HOOC-CH(OH)-CH(OH)-COOH features a four-carbon chain with carboxylic acids at both ends and hydroxyl groups on the middle carbons. Each -CH(OH)- carbon attaches to four different groups: H, OH, COOH, and CH(OH)COOH, confirming two chiral centers. For n chiral centers without symmetry, 2^n = 4 stereoisomers form, but meso compounds reduce optically active pairs.​

Total Stereoisomers

Two chiral centers predict 4 stereoisomers: (R,R), (S,S), (R,S), and (S,R).

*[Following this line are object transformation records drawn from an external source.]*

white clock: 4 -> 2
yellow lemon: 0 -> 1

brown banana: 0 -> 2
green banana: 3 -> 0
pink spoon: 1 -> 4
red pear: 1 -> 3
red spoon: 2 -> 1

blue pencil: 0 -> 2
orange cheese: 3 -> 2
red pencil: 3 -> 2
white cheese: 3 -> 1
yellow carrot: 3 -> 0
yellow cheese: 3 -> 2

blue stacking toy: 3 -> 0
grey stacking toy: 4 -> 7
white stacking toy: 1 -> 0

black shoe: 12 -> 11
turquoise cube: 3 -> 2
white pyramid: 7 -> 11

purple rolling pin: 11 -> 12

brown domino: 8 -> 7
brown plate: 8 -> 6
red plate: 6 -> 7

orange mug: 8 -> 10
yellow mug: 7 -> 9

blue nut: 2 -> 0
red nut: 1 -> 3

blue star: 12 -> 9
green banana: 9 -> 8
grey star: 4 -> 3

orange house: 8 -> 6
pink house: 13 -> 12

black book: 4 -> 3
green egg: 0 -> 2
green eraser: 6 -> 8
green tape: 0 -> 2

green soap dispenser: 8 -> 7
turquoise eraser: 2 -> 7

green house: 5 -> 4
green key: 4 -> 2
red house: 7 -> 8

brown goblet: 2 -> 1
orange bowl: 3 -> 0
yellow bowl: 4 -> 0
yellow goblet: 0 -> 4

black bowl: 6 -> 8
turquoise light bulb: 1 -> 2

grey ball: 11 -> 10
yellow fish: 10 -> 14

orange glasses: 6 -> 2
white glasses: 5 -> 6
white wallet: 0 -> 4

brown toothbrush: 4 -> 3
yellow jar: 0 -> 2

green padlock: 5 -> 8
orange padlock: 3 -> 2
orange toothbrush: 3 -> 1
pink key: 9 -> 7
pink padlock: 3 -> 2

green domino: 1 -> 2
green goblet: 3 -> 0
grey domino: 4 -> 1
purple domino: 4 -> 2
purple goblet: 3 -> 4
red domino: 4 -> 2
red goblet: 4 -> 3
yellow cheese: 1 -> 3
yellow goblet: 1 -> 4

The (R,S) and (S,R) configurations are identical due to a plane of symmetry bisecting the C2-C3 bond, creating the meso-tartaric acid form. Meso-tartaric acid is achiral and optically inactive, leaving (R,R)-tartaric acid and (S,S)-tartaric acid as the enantiomeric pair.​

Enantiomeric Pairs Explained

An enantiomeric pair consists of two mirror-image enantiomers that are non-superimposable and rotate plane-polarized light oppositely. Here, only one such pair exists: the (R,R) and (S,S) forms. The meso form does not form an enantiomeric pair with anything, as it is its own mirror image and superimposable.​

Why Not More Pairs?

Options implying 2 or 3 pairs overlook the meso compound’s internal symmetry, which halves optically active stereoisomers. Without the identical end groups (COOH), all 4 would be distinct, yielding 2 pairs—but symmetry enforces 3 total stereoisomers (1 meso + 1 pair). Thus, the answer is exactly 1 enantiomeric pair.​